Pola perumusan tindak pidana di dalam RUU KUHP berkaitan dengan unsur sifat melawan hukum ini juga dipengaruhi oleh pola yang terdapat di dalam KUHP eks WvS. Pola dimaksud terlihat dari adanya variasi pada perumusan tindak pidana di dalam RUU KUHP, yakni:
a. sebagian rumusan tindak pidana memuat unsur sifat melawan hukum secara tegas;
b. sebagian lain rumusan tindak pidana tidak memuat unsur sifat melawan hukum.
Pada rumusan tindak pidana yang memuat pencantuman unsur sifat melawan hukum juga terdapat variasi tentang istilah yang dipergunakan. Variasi penggunaan istilah ini dapat dicontohkan sebagai berikut.

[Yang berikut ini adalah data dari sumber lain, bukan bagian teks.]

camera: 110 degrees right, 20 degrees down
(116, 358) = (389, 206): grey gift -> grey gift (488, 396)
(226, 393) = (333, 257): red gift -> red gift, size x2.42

a. Rumusan tindak pidana yang menggunakan istilah “melawan hukum” secara tegas. Contohnya: Pasal 193, 194, 195, 196, 263, 276, 277, 293, 319, 329, 337, 350, 355, 359,360, 364, 466, 470, 471, 472, 491, 502, 508, 515, 522, 526, 527, 546, 548, 562, 563, 571, 604, 608, 624, 627, 628, 631, 632, , 633.
Pasal 193
“Setiap orang yang secara melawan hukum di muka umum dengan lisan, tulisan dan atau melalui media apa pun, menyebarkan atau mengembangkan ajaran komunisme/Marxisme-Leninisme dalam segala bentuk dan perwujudannya, dipidana dengan pidana penjara paling lama 12 (dua belas) tahun.”
Pasal 466
“Setiap orang yang secara melawan hukum mengangkut orang ke daerah lain, padahal orang tersebut telah membuat perjanjian untuk
151 151 bekerja di suatu tempat tertentu, dipidana dengan pidana penjara paling lama 7 (tujuh) tahun atau denda paling banyak Kategori V.”
Pasal 608
“Setiap orang yang secara melawan hukum menghancurkan atau merusak barang muatan, perbekalan, atau barang keperluan yang ada di kapal, dipidana dengan pidana penjara laing lama 3 (tiga) tahun atau denda paling banyak Kategori IV.”
Pasal 624
“Setiap orang yang secara melawan hukum menghancurkan, merusak, atau membuat tidak dapat dipakai pesawat udara yang sebagian atau seluruhnya milik orang lain, dipidana dengan pidana penjara paling lama 9 (sembilan) tahun.”